Infection of extrapulmonary tissue was confirmed via scRNA-seq detection of SARS-CoV-2 ORF 10 transcripts in CD14+ monocytes and macrophages infiltrating sites such as the kidneys, spleen, intestines, and testes. These findings, combined with the multi-organ failure that characterized most fatalities in the systemic cohort, confirm SARS-CoV-2 systemic infection and pathology. As macrophages represent a critical, and mobile, immune cell population, understanding viral entry mechanisms for macrophage infection is paramount. Macrophages/monocytes rarely express ACE2 and TMPRSS2 (Ren et al., 2021). The study findings reveal alternative SARS-CoV-2 receptors - CD147, transferrin-receptor 1, and neuropilin-1 - on macrophages, the distribution of which correlates with SARS-CoV-2 infection. This finding has value in determining the course for future pharmaceutical research, especially for pharmacological solutions to limiting systemic SARS-CoV-2 infection via binding inhibition. However, it is necessary to confirm that these proteins indeed allow for cell infection in the case of macrophages. This study has not demonstrated that SARS-CoV-2 achieves viral entry by interacting with CD147, transferrin-receptor 1, or neuropilin-1. Future studies will need to demonstrate the interaction between spike and these proteins on macrophages, as well any differences that may exist in their capacity to facilitate infection.
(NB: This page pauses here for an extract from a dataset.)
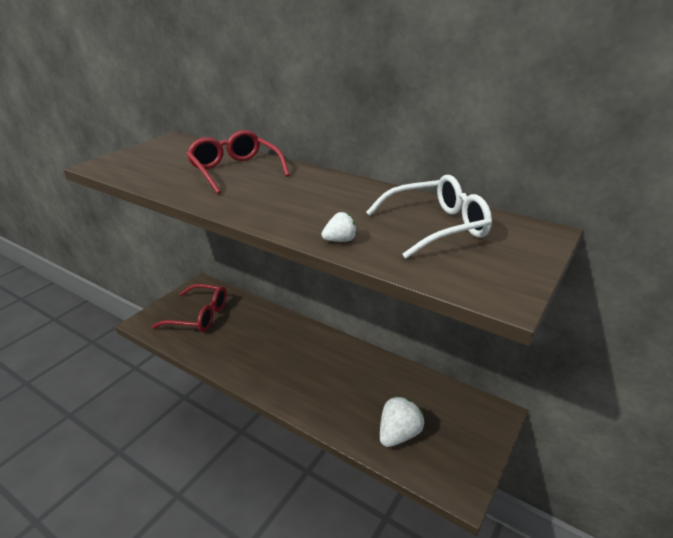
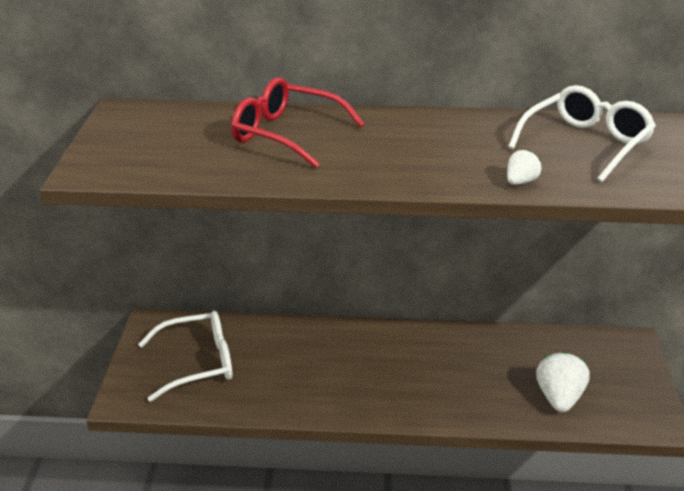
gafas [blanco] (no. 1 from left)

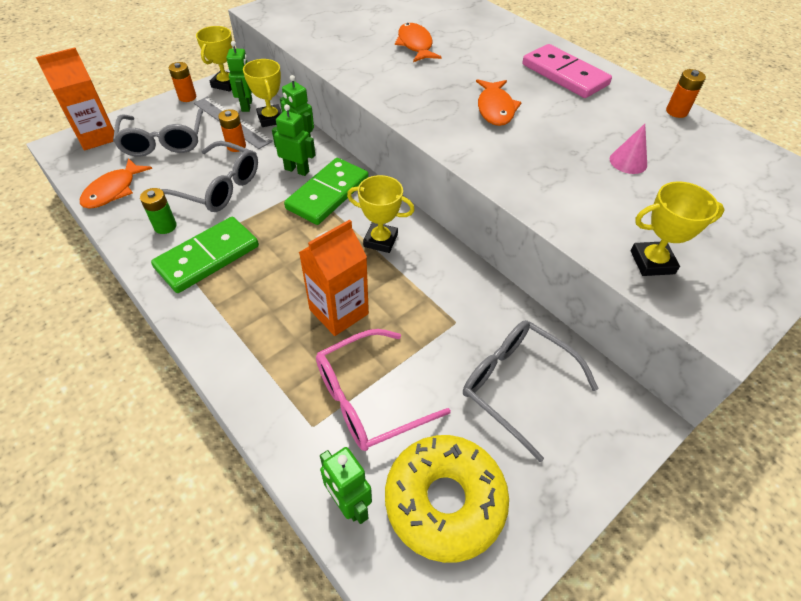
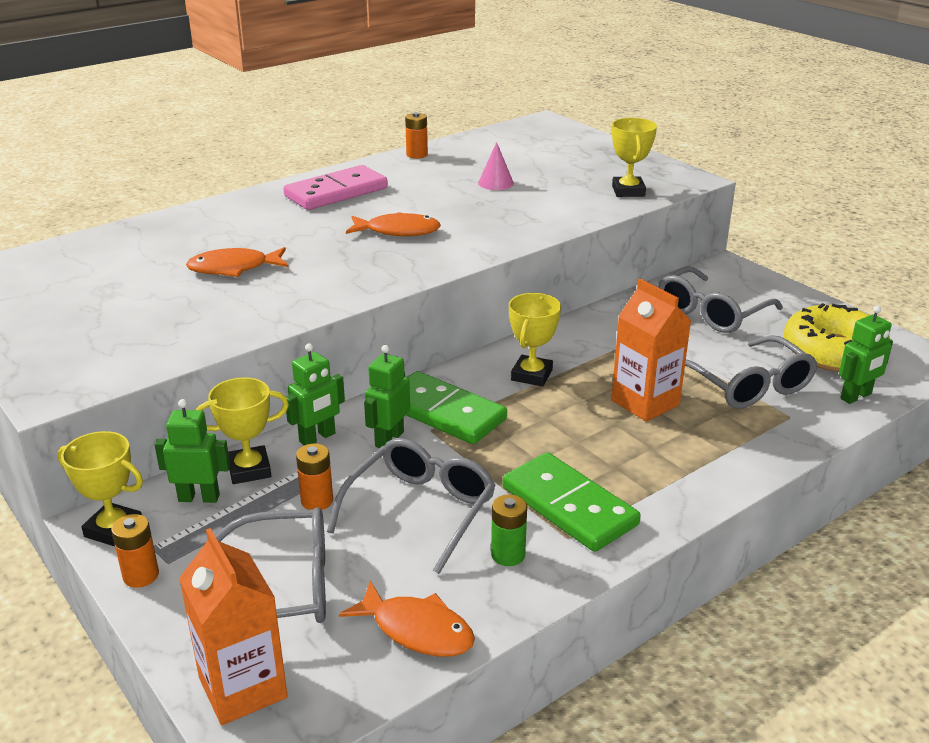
gafas [gris] (no. 4 from left)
What remains unknown are the precise mechanisms through which SARS-CoV-2 gains access to infection sites protected by physiological barriers. Nucleocapsid and spike protein has been found in barrier endothelia of infected organs, such as the kidneys and testes, implying that endothelial infection is a condition to accessing these sites, but the mechanisms involved remain unclear. Another matter of uncertainty arises from the study’s applicability to younger populations. With an average age of 67.5 among the cohort, it is possible symptoms of a systemic infection may differ in younger patients. In addition, the presence of comorbidities - which may be especially pronounced in an older cohort - and secondary infections acquired during the disease course make discerning the cause of death difficult. Finally, with the above limitations, it is difficult to be certain that the full range of infection targets has been represented by this study. As such, follow-up studies with more diverse, and healthier, cohorts with fewer comorbidities will be instrumental in gaining a clearer understanding of SARS-CoV-2 systemic pathogenesis.